Integraalrekening > De integraal
123456De integraal

Voorbeeld 1

Je ziet hier de grafiek van de functie `f` met `f(x) = text(-)0,05x^3 + x` op het interval `[0, 5]` .
Benader met de grafische rekenmachine de bovensom en de ondersom die in de figuur zijn aangegeven.
Benader ook de integraal `int_(0)^(5) f(x)*dx` .

> antwoord

Met `n = 5` deelintervallen van lengte `1` wordt de ondersom:
`ul(S_5) = 1*f(0) + 1*f(1) + 1*f(2) + 1*f(4) + 1 *f(5)` .
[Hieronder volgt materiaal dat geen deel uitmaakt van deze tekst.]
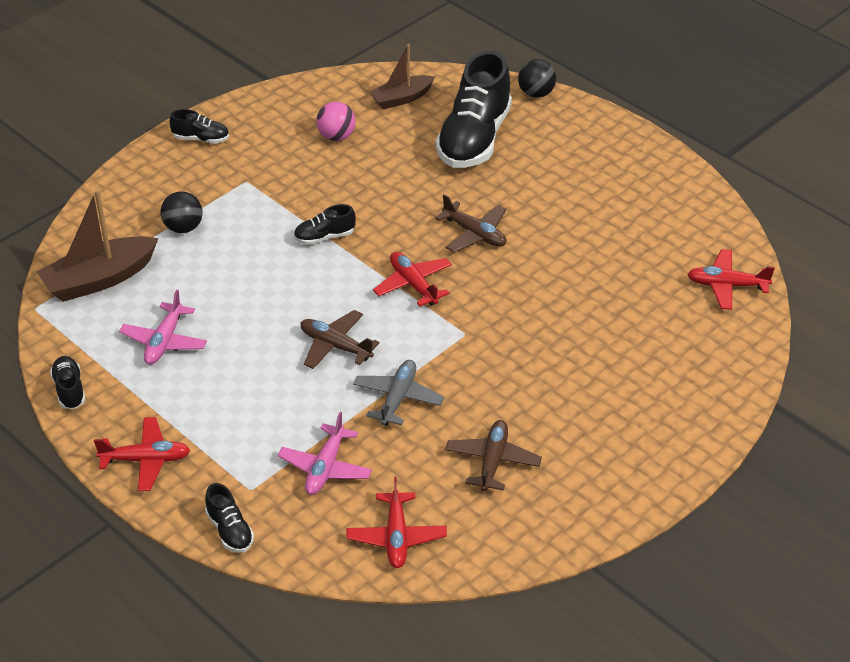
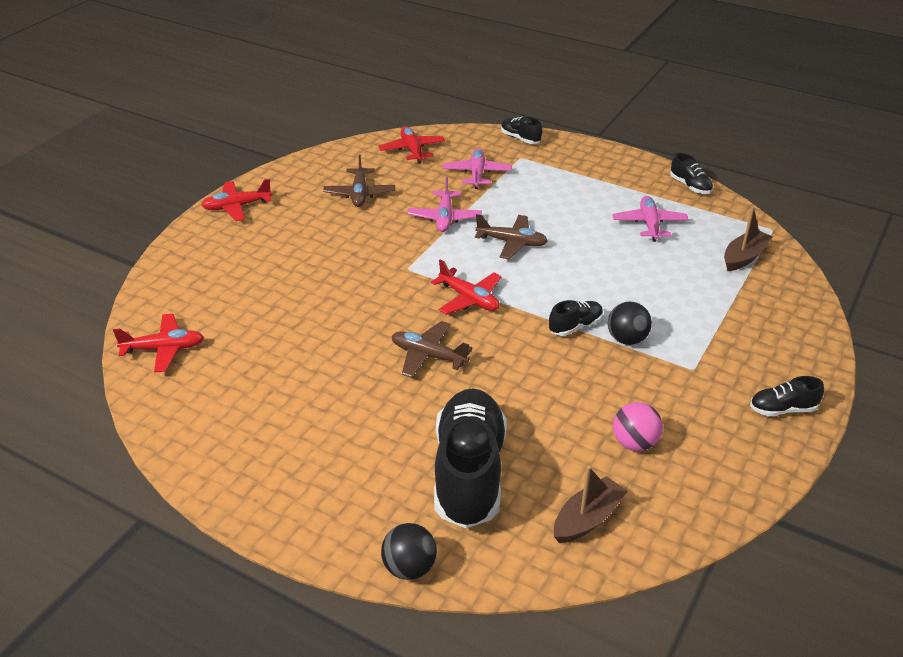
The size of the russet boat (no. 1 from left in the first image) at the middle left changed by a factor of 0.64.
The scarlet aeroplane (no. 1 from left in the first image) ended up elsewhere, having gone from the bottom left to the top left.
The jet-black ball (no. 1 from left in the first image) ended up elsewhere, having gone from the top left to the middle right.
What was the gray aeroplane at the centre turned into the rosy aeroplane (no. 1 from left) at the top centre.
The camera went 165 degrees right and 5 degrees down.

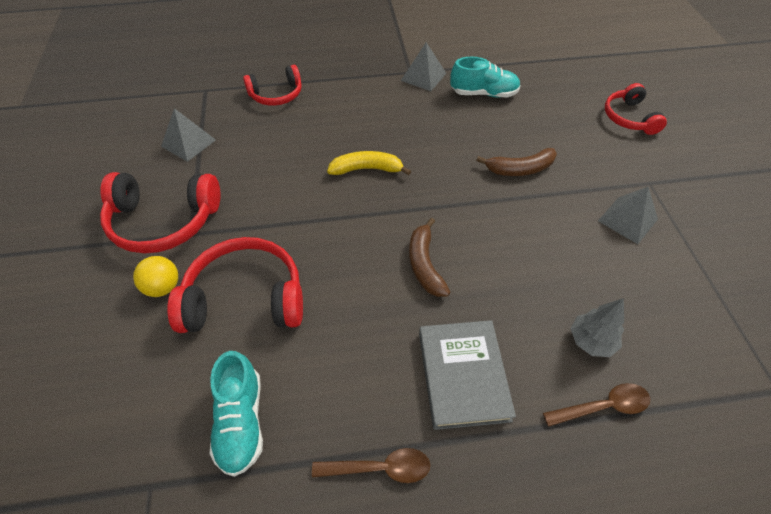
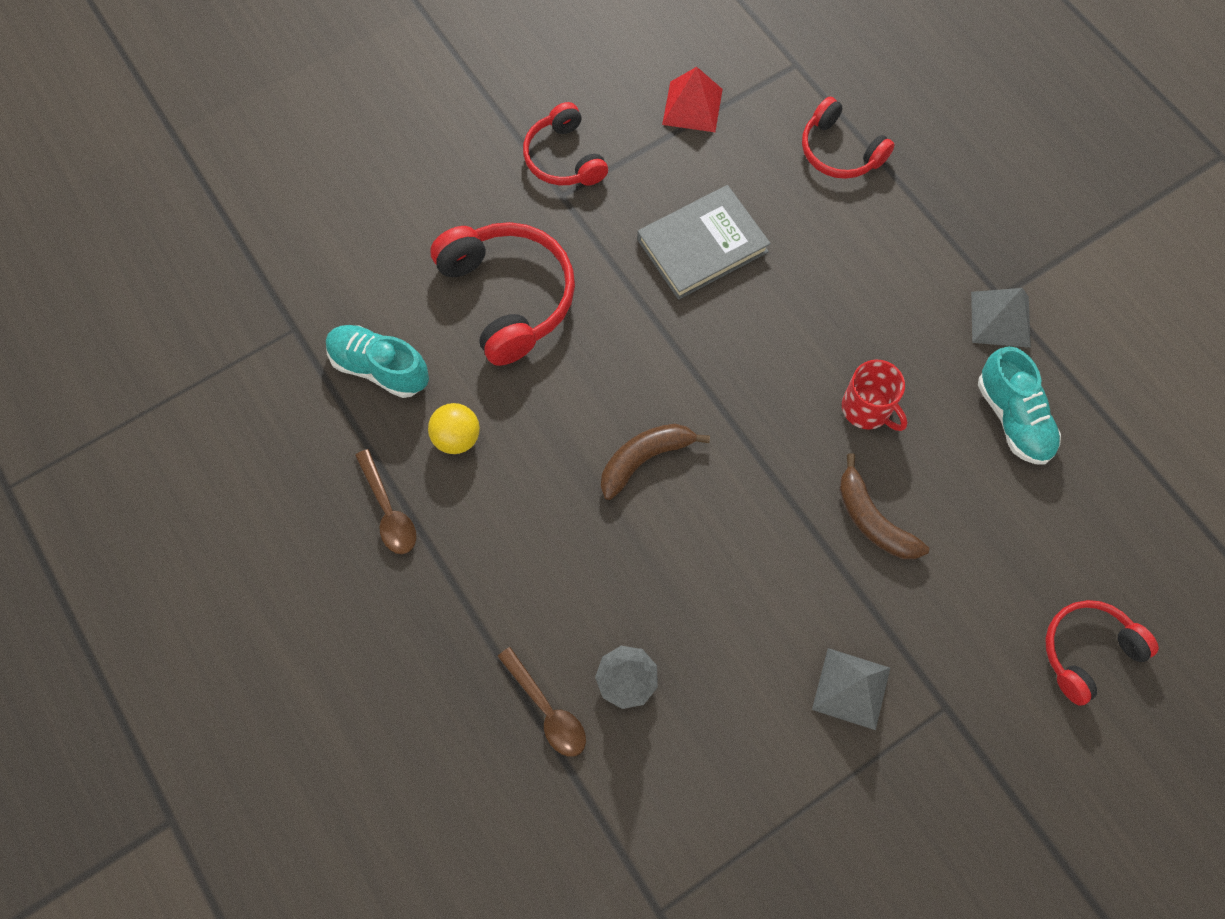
The size of the scarlet headphones (no. 1 from left in the first image) at the middle left changed by a factor of 0.63.
The yellow ball ended up elsewhere, having gone from the middle left to the centre.
What was the gray pyramid (no. 1 from left) at the top left turned into the scarlet pyramid at the top centre.
The turquoise shoe (no. 1 from left) at the bottom left ended up facing another way, 60 degrees clockwise from before.
The second view lost the yellow banana fruit at the top centre.
The gray hardcover ended up elsewhere, having gone from the bottom centre to the top centre.
The second view gained the scarlet mug at the middle right.
The camera went 65 degrees right and 15 degrees up.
Voor de bovensom heb je op het derde deelinterval het maximum van `f` op dat interval nodig. Met je GR (of met behulp van differentiëren) vind je max. `f(2,58)≈1,72` . De bovensom wordt:
`bar(S_5) ≈ 1*f(1) + 1*f(2) + 1*f(2,58) + 1*f(3) + 1*f(4)` .
Ga zelf na, dat je de waarden uit de figuur vindt.

De integraal kun je gemakkelijk met je GR benaderen.
Uiteraard vind je een waarde tussen ondersom en bovensom in.
Als je `n` verhoogt gaan onder- en bovensom de integraal benaderen.

Opgave 4

Bekijk in de Theorie wat de integraal van een functie over een bepaald interval voorstelt en bekijk in Voorbeeld 1 hoe je in een bepaald geval zo'n integraal benadert met behulp van Riemann-sommen.

a

Controleer eerst of je ook inderdaad de in de figuur gegeven Riemann-sommen krijgt.

b

Verdeel het gegeven interval in `10` gelijke deelintervallen. Bereken de ondersom en de bovensom en geef een benadering van de integraal.

c

Benader de integraal met je grafische rekenmachine, bestudeer eventueel eerst het Practicum .

Opgave 5

Gegeven is de functie `f(x) = 2x` op het interval `[0, 5]` .

a

Teken de grafiek van de functie. Verdeel het interval `[0, 5]` in vijf gelijke delen en bepaal de onder- en de bovensom.

b

Geef met behulp van je antwoorden bij a een schatting van de integraal van `f` op het interval `[0 , 5 ]` .

c

Verdeel het interval `[0, 5]` in tien gelijke deelintervallen en bereken de onder- en bovensom. Geef een nauwkeuriger schatting van de integraal van `f` op `[0, 5]` .

d

Bereken zonder gebruik te maken van onder- en bovensommen de bedoelde integraal. Gebruik daarbij wat meetkundige kennis.